In decolonizing approaches to research specifically, the connection between teaching and research is inescapable, since researchers must unlearn Western ways of knowing in order to contribute to the decolonization of knowledge itself. According to Eve Tuck and Wayne Yang (2012, 7), “decolonization is not a metaphor” for the liberation of all oppressed groups but a specific process that involves “the repatriation of land simultaneous to the recognition of how land and relations to land have always already been differently understood and enacted” by Indigenous and non-Indigenous peoples. Thinking with these writers, I understand decolonizing research as research that aims to understand Indigenous experiences of colonization and to revalue Indigenous knowledges as a way of reclaiming Indigenous lives, lands, languages, and world views. I see researcher vulnerability as a potentially “unsettling” process that supports decolonization because it means continuously working to divest myself of the masks of white, ableist, and settler privilege and power that uphold colonial and other oppressive histories and legacies. In my work, I strive to enact decolonizing methodologies by prioritizing process and relationship—by working to ensure that the participants gain something valuable from the research experience, that they come to see themselves as knowledge producers in the process, and, perhaps most importantly, that they are self-determining throughout it.

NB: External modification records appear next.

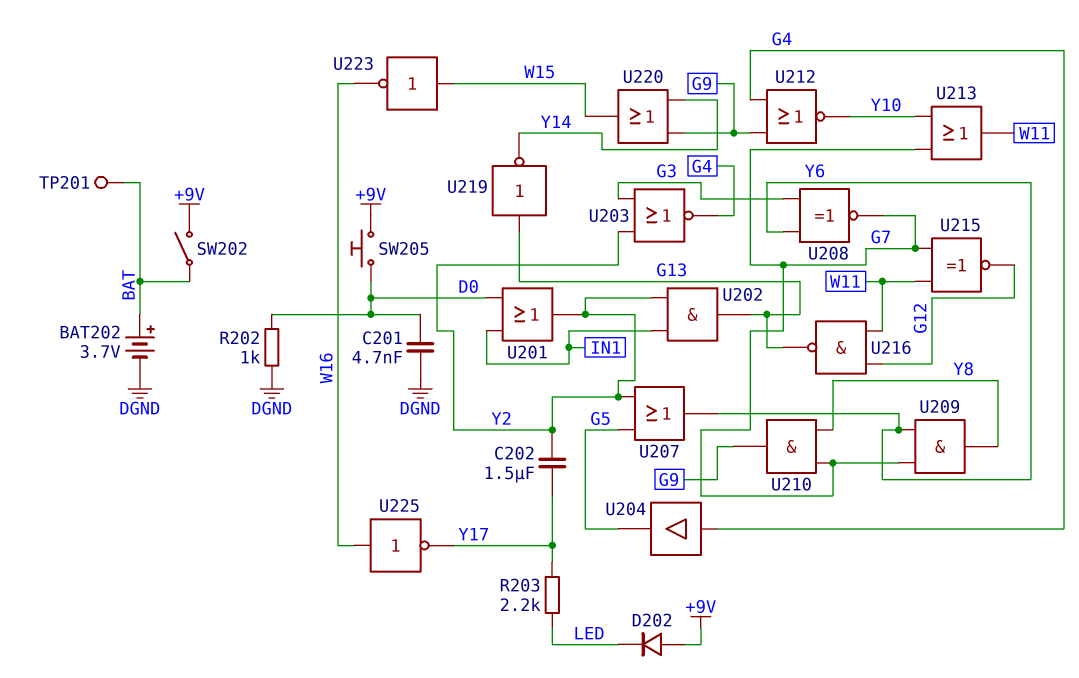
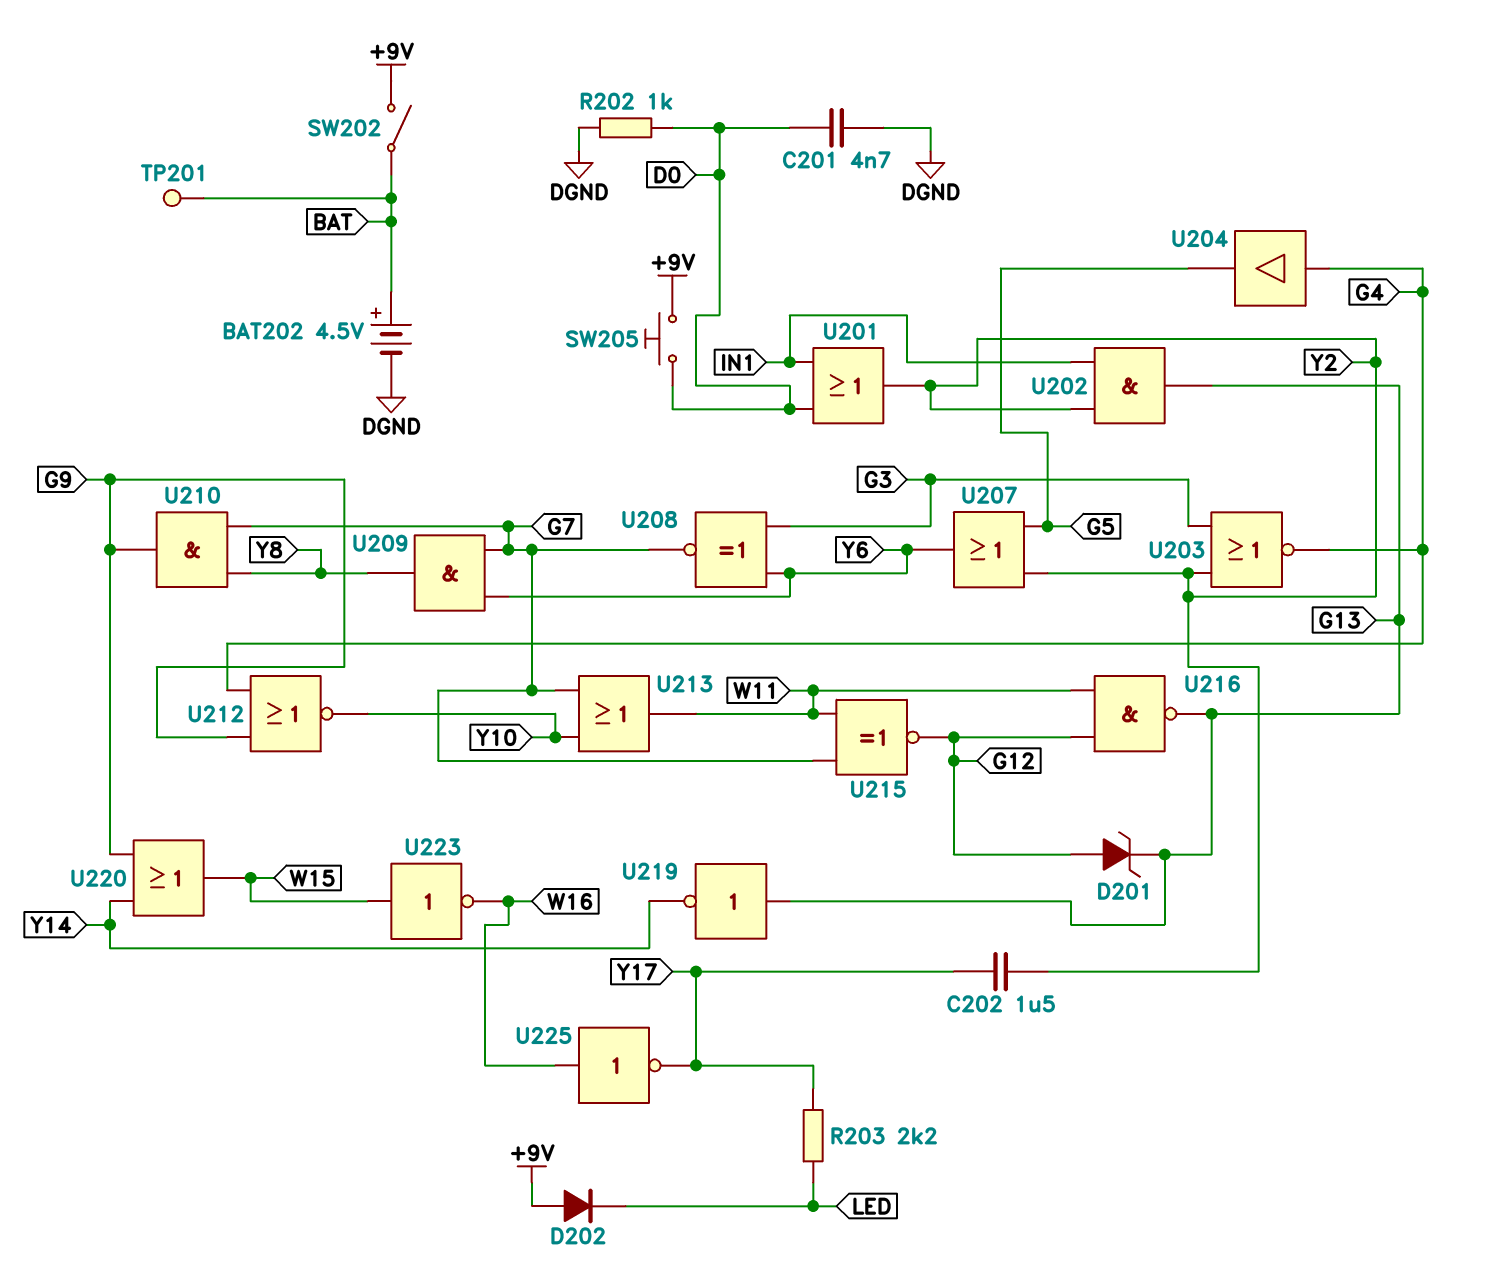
BAT202: 3.7V (plus BAT, minus DGND) -> 4.5V (plus BAT, minus DGND)
D201: none -> zener (A G12, K G13)

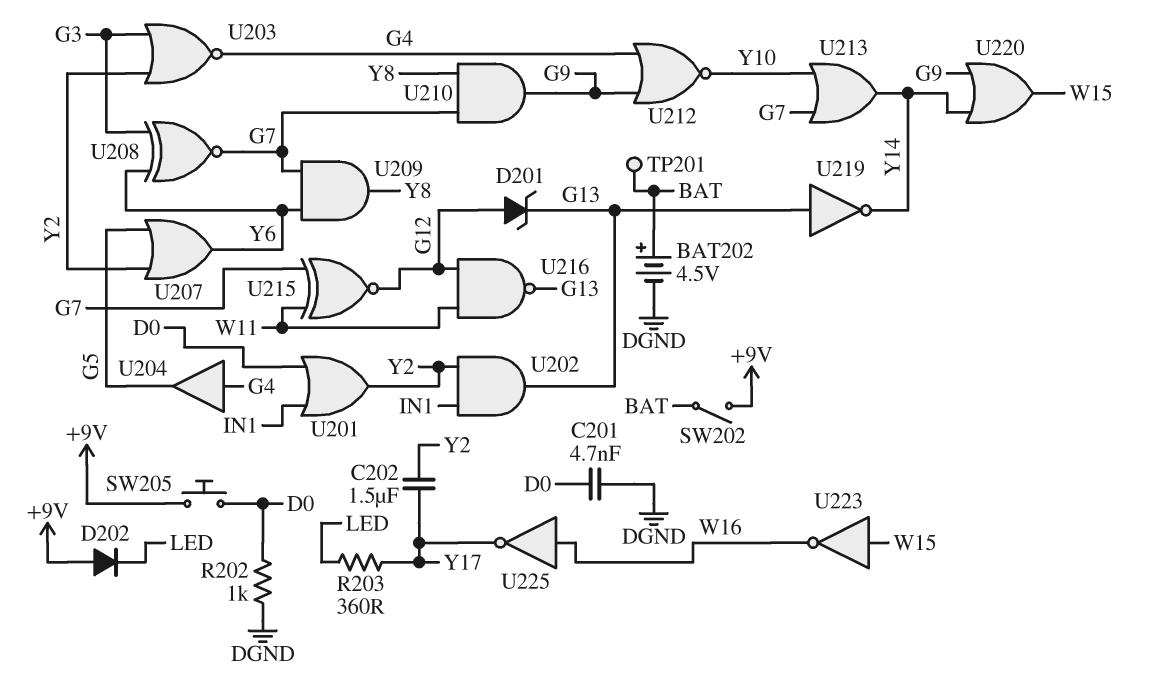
R203: 2.2k (LED, Y17) -> 360 (LED, Y17)
U213: OR (in G7, in Y10, out W11) -> OR (in G7, in Y10, out Y14)

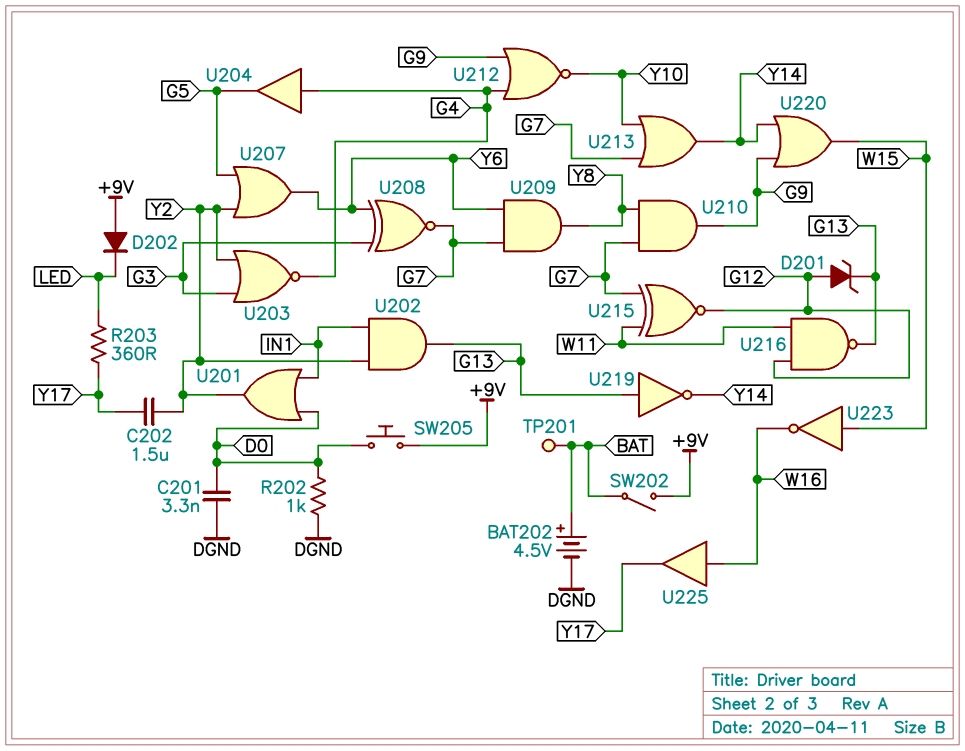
C201: 4.7nF (D0, DGND) -> 3.3nF (D0, DGND)
U225: NOT (in W16, out Y17) -> buffer (in W16, out Y17)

Ethical Risks of Self-Reflexivity in Embodiment Research
In this final section, I share my research as an example of how one researcher’s embodied identities and experiences have influenced her research process and the knowledge she produces. I use my research to take up how we can use our selves in an ethically transparent way. My point is not to privilege or centre the self but to develop a consciousness of the self so that we can see how the self impacts on our projects: What am I both seeing and not seeing because of the positions I occupy? I begin by discussing my embodied difference and a digital story I made about embodied self-reflexivity called The Elephant in the Room. I then analyze what I had chosen to conceal about my bodily experiences and look at some of the ways in which my body secrets influenced my interpretation of the accounts told by women participating in my research. I conclude by thinking critically about the risks and rewards of embodied vulnerability and self-reflexivity in research.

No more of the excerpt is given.